The NFLPA officially filed an appeal on behalf of Patriots QB Tom Brady with the Second U.S. Circuit Court of Appeals on Monday.
In order to get the court to hear this case, Brady’s lawyer, Theodore Olson, argues that the prior judges got the ruling wrong, and this case could set a precedent for future labor arbitration.
“A divided panel of this Court affirmed Goodell in a decision that repudiates long-standing labor law principles and that, if left undisturbed, will fuel unpredictability in labor arbitrations everywhere and make labor arbitration increasingly capricious and undesirable for employers and employees alike,” wrote Theodore Olson, via the Boston Herald.
“The panel decision stands in stark contrast with fundamental rules of labor law and undermines the rights of union members and employers alike,” Olson added.
- Dan Graziano points out that “en banc” hearings are only granted in matters that are considered of great importance, which explains why Brady’s defense is arguing this will have an impacts on arbitration in general.
- Meanwhile, Bart Hubbuch adds that the Second Circuit granted full hearings to just eight out of 27,000 cases from 2000-2010 (0.000296 percent).
Cardinals DB Tyrann Mathieu tells Josh Weinfuss of ESPN that he’s looking to be compensated as one of the top defenders in the NFL.
“I just want to get paid as a top defender,” Mathieu said. “I don’t want to be slotted as a corner or a safety, because I’m not Patrick Peterson and I’m not Earl Thomas. I’m kind of different than both of those guys, but I still have the same type of impact on the game as those guys do.
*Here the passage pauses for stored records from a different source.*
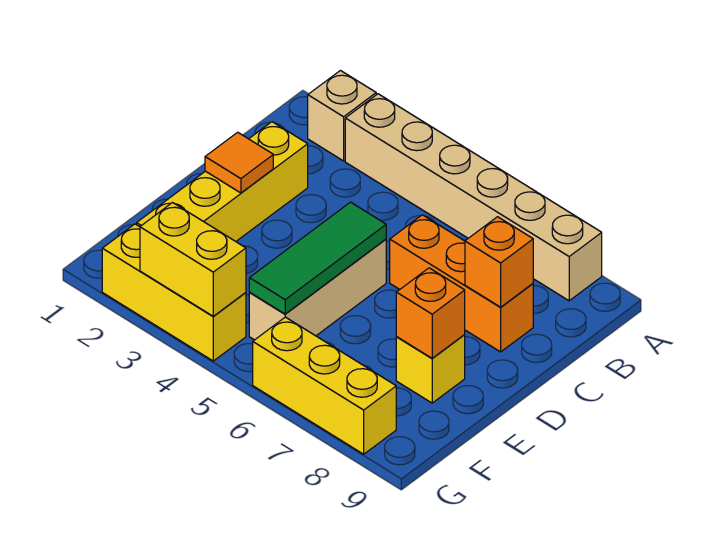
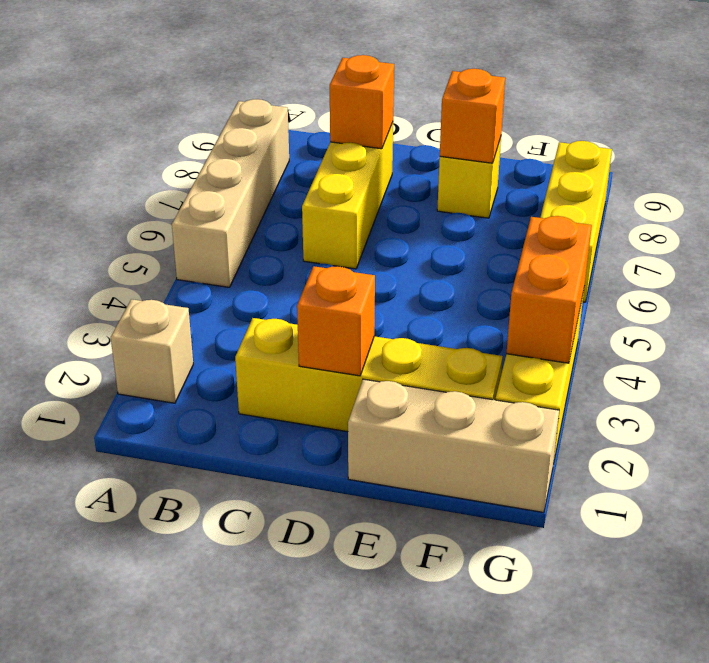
tan brick A3:A8 level 1 -> tan brick A5:A8 level 1
orange brick C6:C8 level 1 -> yellow brick C6:C8 level 1
orange tile D2 level 2 -> orange brick D2 level 2
tan brick D5:F5 level 1 -> tan brick E1:G1 level 1
green tile D5:F5 level 2 -> none
yellow brick G3:G4 level 2 -> orange brick G3:G4 level 2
“I just want to be paid as a top defender, and however that looks on paper, that’s what I want.”
Recent reports have said that the Cardinals and Mathieu are “deep in negotiations” regarding a long-term extension that would make him the highest-paid safety.
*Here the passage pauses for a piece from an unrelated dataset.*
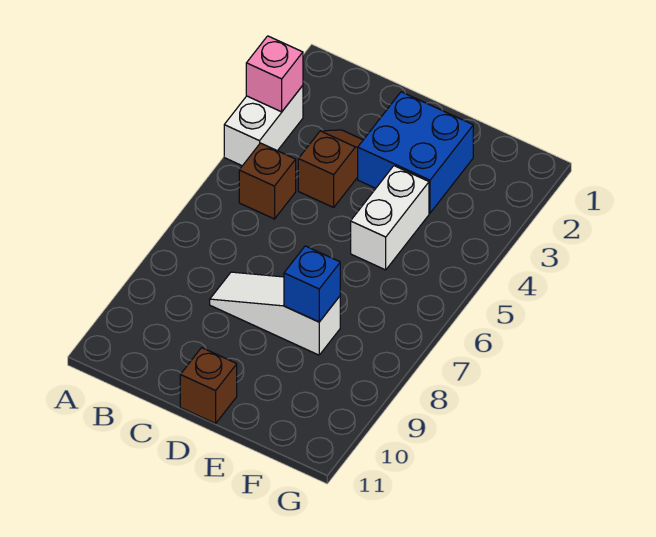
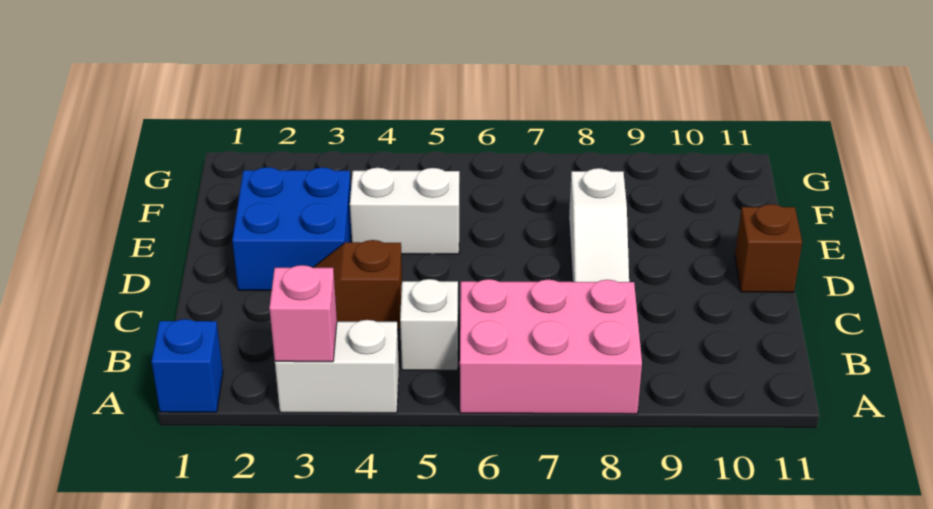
none -> pink brick A6:B8 level 1
brown brick B5 level 1 -> white brick B5 level 1
blue brick E8 level 2 -> blue brick A1 level 1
- Mike Reiss of ESPN has complied a list of Patriot players who have something to prove in 2016, which includes: OT Marcus Cannon, QB Jimmy Garoppolo, G Jonathan Cooper, WR Aaron Dobson, DE Trey Flowers, RB Dion Lewis, DE Chris Long and LB Shea McClellin.
- The San Francisco Chronicle reports that a group of predominantly African American investors led by NFL Hall of Famer Ronnie Lott and retired QB Rodney Peete are looking to help the Raiders build a stadium in Oakland.
- According to the report, the group also includes Atlanta developer Egbert Perry, who is the chairman of the board of Fannie Mae.
- As of now, there hasn’t been any indication of the kind of money this group is willing to put towards a new stadium in Oakland, but they are reportedly looking for a minority share of ownership in the team.
- It’s worth mentioning that the NFL is the only major sports league without African American ownership.